A slightly different method is applied in classifying athletes in va’a events. Athletes in VL1 have no trunk or leg function. VL2 and VL3 athletes have trunk function, and further evaluations are conducted to determine specifically which class they should be in.
5. The boats used in canoe are known as ‘closed deck,’ with an opening only where the athlete sits. Closed deck boats originated from the North Pole and Greenland, with the hole made as small as possible to prevent cold water from entering and to ensure a quick recovery in case of capsizing.

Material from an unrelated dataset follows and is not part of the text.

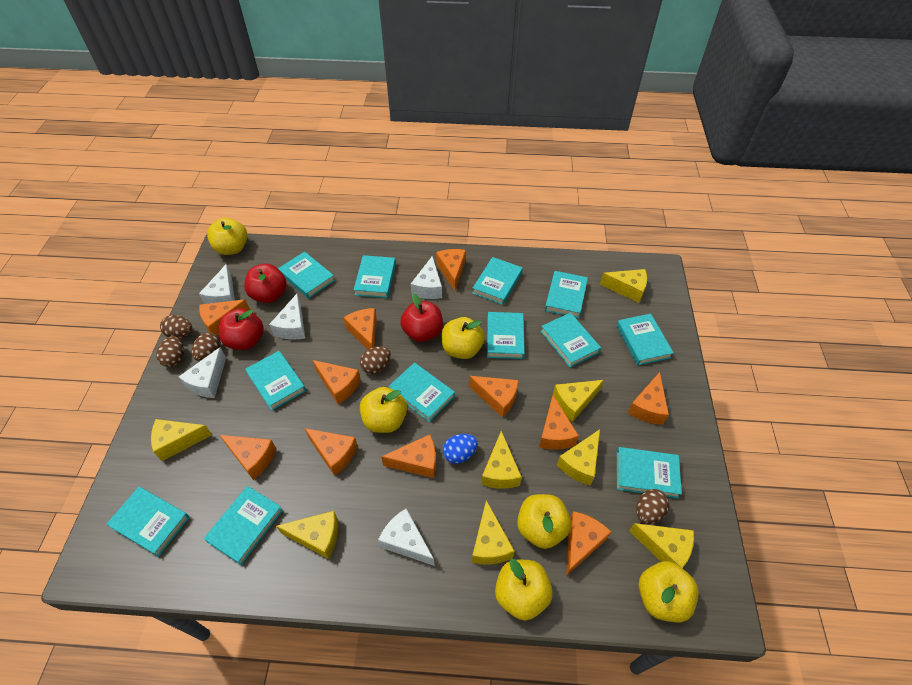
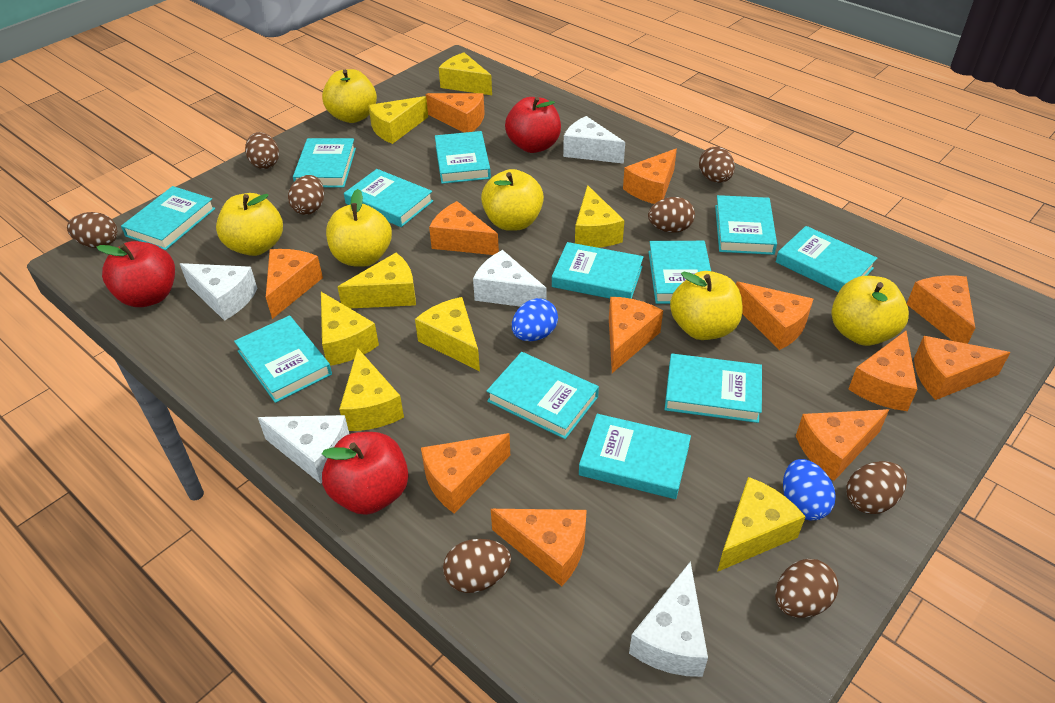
blue egg: 1 -> 2
brown egg: 5 -> 8
orange cheese: 11 -> 12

6. During the 2000s, the International Canoeing Federation (ICF) pushed their efforts of including people with impairments in their programme “Sports For All.” In 2009, the ICF together with the International Va’a Federation (IVF) inaugurated a development programme to make Para canoe, which was called PaddleAbility previously, popular to paddlers and people with impairments interested in sports on a global scale.
7. The first Para canoe exhibition event was held in 2009 in Dartmouth, Nova Scotia, Canada, within the Canoe Sprint World Championships. Eleven nations participated in the showcase.
8. Only kayak events were contested at Rio 2016. But Tokyo 2020 will welcome the va’a boats for the first time, with athletes competing in three medal events - two for men, one for women. In total, there will be nine medal events at the 2020 Paralympics:
• KL1 200m (Men/Women)
• KL2 200m (Men/Women)
• KL3 200m (Men/Women)
• VL2 200m (Men/Women)
• VL3 200m (Men)
9. Athletes must keep the whole of their boat within the 5m wide central area of their lane from start to finish. The boat has finished the race when its bow crosses the finish line with the athlete in it.
10. In Para canoe, athletes can have certain adaptations to sit in their boats. But no part of the athletes body can be attached to the boat in any way. This is especially important if the boat were to capsize.